Por trás de uma safra histórica, um gargalo estrutural ameaça os ganhos de produtividade no agro mato-grossense. Com a colheita do milho entrando na reta final e estimativas apontando para quase 105 milhões de toneladas entre soja e milho nesta temporada, a pergunta que se impõe é direta: onde guardar tanta produção?
“O déficit de armazenagem pode ultrapassar 52 milhões de toneladas. Vivendo todo esse cenário geopolítico. Se nós perdermos mercado, aonde nós vamos colocar a nossa produção agrícola”, alerta o presidente da Aprosoja MT, Lucas Costa Beber.

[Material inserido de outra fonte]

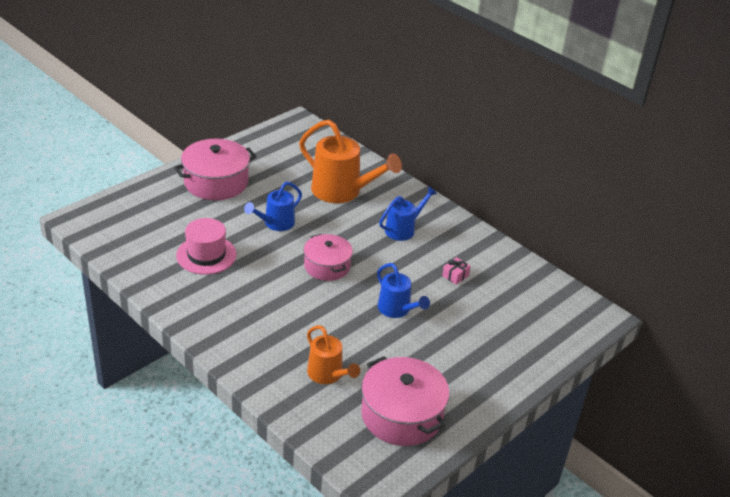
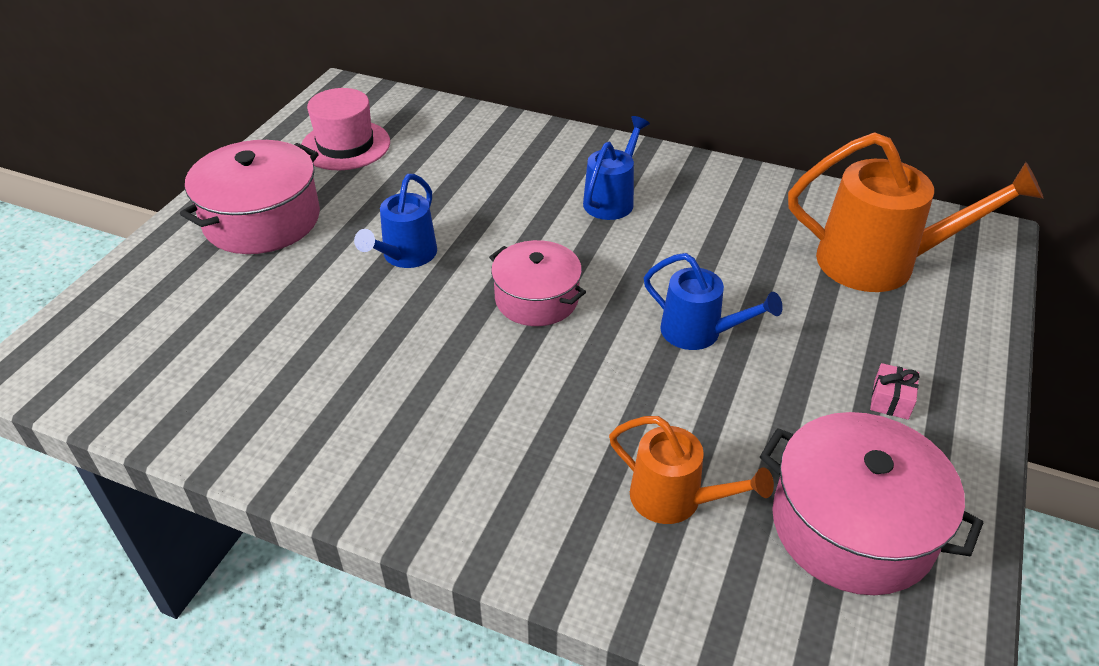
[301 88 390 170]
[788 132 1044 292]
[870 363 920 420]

A preocupação não é isolada. No campo, o tom de alerta cresce mesmo em meio à euforia com a produtividade.
A situação é ainda mais sensível quando somada ao custo logístico, um desafio crônico que combina estradas não pavimentadas, gargalos no transporte e a quase inexistência de ferrovias em regiões estratégicas.
“Armazenagem e logística, com essa precariedade, são hoje o maior roubo silencioso da nossa produtividade”, resume Luiz Pedro Bier, vice-presidente da Aprosoja MT.
Infraestrutura e política fiscal no radar
Para o ex-ministro da Agricultura Antônio Cabrera, o Brasil precisa elevar a armazenagem à categoria de prioridade nacional.

Produtividade com sustentabilidade
Além da estrutura logística, o simpósio também foca nas transformações que ocorrem da porteira para dentro. Uso eficiente de insumos, manejo inteligente e tecnologias sustentáveis estão no centro do esforço pela rentabilidade com menos desperdício e mais autonomia para o produtor.
“O produtor tem feito seu papel. Agora, com mais pesquisa e informação, é possível otimizar ainda mais o que já existe dentro da fazenda. Às vezes, tecnologia não é comprar algo novo, mas usar melhor o que já se tem”, explica Beber.